Enrico Letta ieri di fronte al Senato non ha avuto un compito particolarmente difficile. Il grosso del lavoro lo aveva già svolto giovedì Giorgio Napolitano nel suo discorso alla stampa parlamentare: il capo dello Stato aveva «blindato», per dir così, il «suo» governo e il «suo» presidente del Consiglio, avendo buon gioco nell’evocare conseguenze «irreparabili» di una eventuale crisi di governo.
Conseguenze che chiunque sia dotato d un minimo di ragionevolezza non stenta a individuare al pari di Napolitano: tutti sanno che l’Italia, nonostante sia uscita dalla procedura di infrazione per deficit
eccessivo, resta un sorvegliato speciale nel club dei Paesi ricchi ma malati, tant’è che le agenzie di rating non perdono occasione per darci botte in testa (l’ultima di Fitch a Finmeccanica) E ugualmente nessuno può bellamente far finta di non sapere che, in caso di squilibrio politico, i mercati si scatenerebbero in nuove ondate speculative che ci metterebbero alle corde, e soprattutto renderebbero assai più improbabile la ripresina che ci aspettiamo per la fine dell’anno e l’inizio del 2014, un’alba di cui quello 0,1% di aumento della produzione industriale – pur coerente con il dato negativo sull’anno – somiglia quasi ad un raggio della luce che dirada l’ombra della notte.
Insomma, se cadesse Letta sarebbe un disastro: il governo delle larghe intese può non piacere – e in effetti è più che difettoso sotto vari aspetti – e gli elettori dell’una e dell’altra parte hanno parecchie ragioni per essere scontenti, ma tutti insieme sanno che oggi non c’è un’alternativa praticabile e concreta. Fino a quando non si riuscirà a cancellare quella vergogna del «Porcellum» la politica non potrà tornare a lavorare in maniera normale, senza governi che debbano mettere insieme il diavolo e l’acqua santa, senza dover ricorrere ai tecnici e agli alti burocrati.
In questo contesto la vicenda kazaka, per quanto assai brutta e imbarazzante, per quanto ci faccia fare una pessima figura nel mondo, coinvolga una donna e una bambina e apra inquietanti interrogativi sulla capacità dello Stato di esercitare le sue prerogative sovrane; per quanto stenda ombre e sospetti su un ministro che non solo è responsabile dell’ordine pubblico ma è anche vicepremier in quanto segretario del secondo partito di maggioranza; per quanto sia vero tutto ciò bisogna avere il coraggio di riconoscere che essa è certamente subordinata all’interesse generale del Paese. Napolitano ha avuto questo coraggio e occorre dargliene atto nel momento in cui si conferma espressione di una classe dirigente (forse d’altri tempi)che sa prendersi le responsabilità sulle spalle.

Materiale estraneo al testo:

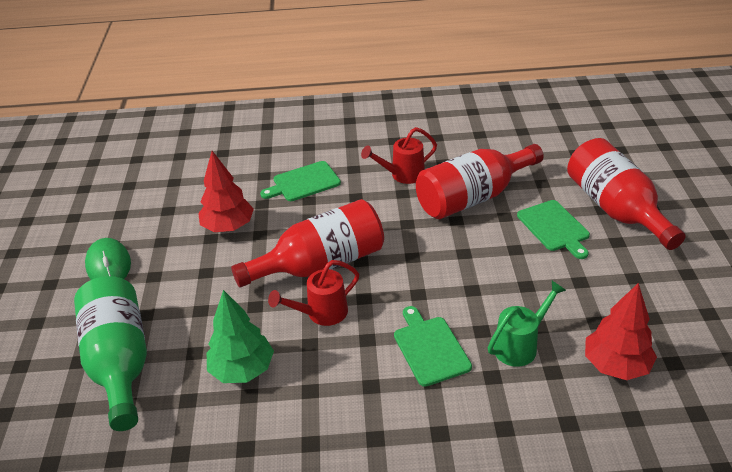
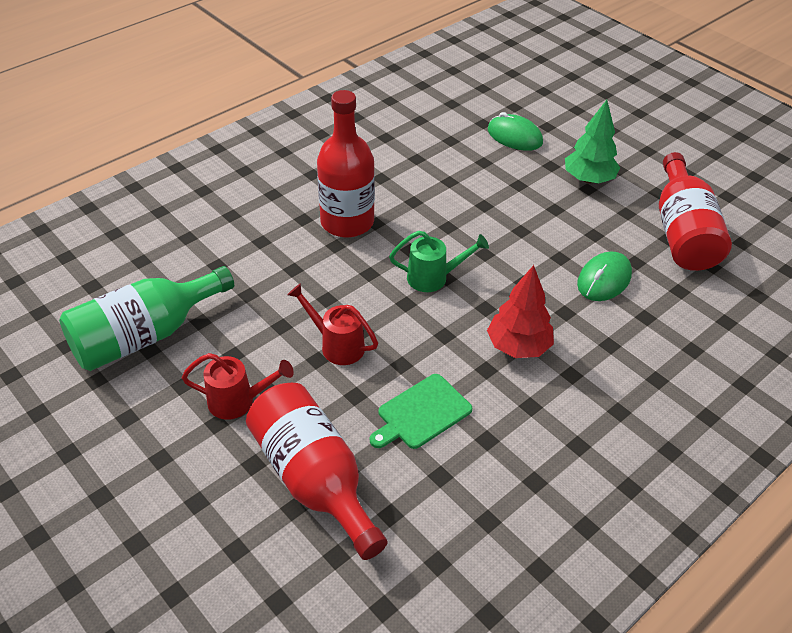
green cutting board: 3 -> 1
green mouse: 1 -> 2
red tree: 2 -> 1

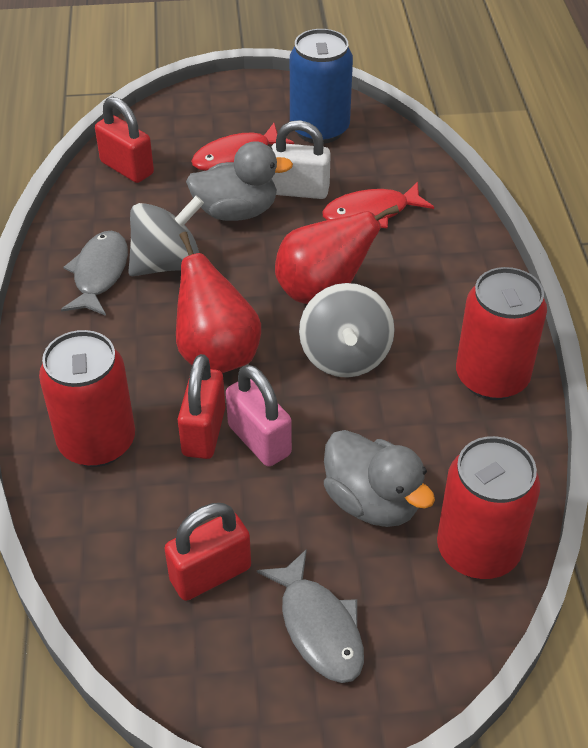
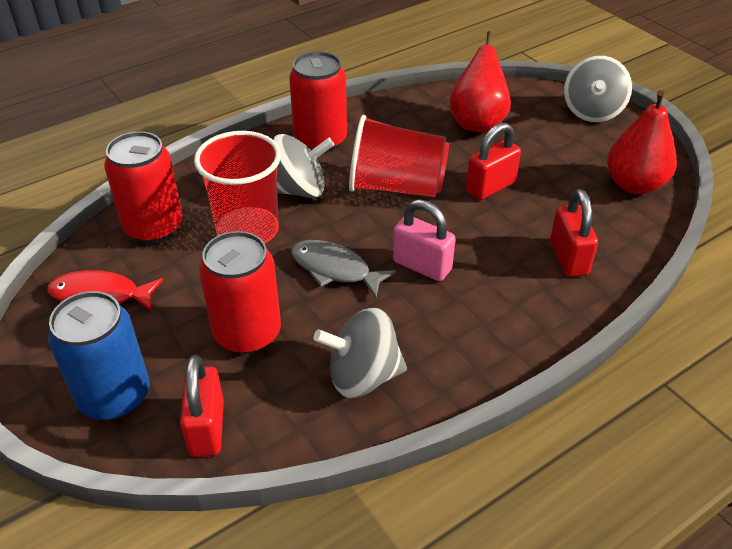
grey duck: 2 -> 0
grey fish: 2 -> 1
grey spinning top: 2 -> 3
red cup: 0 -> 2
red fish: 2 -> 1
white padlock: 1 -> 0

Non così le forze politiche. Il Pd soprattutto, il partito che esprime il presidente del Consiglio, ha gestito questa vicenda come una puntata della eterna lotta delle sue tante correnti, tra i colpi di aspiranti leader scalpitanti, le urla di personaggini di secondo piano che provano a dettare le loro condizioni ad un partito con la febbre alta, e i veleni di rancorosi vecchi personaggi che cercano di tornare alla ribalta.
Tutti loro avevano a cuore, più che la vicenda kazaka, la crisi del governo e la fine delle larghe intese con il centrodestra, e si è capito benissimo. L’unico risultato che hanno raggiunto è stato quello di regalare all’odiato Berlusconi il bastone di lord protettore del «loro» governo. Un capolavoro tattico.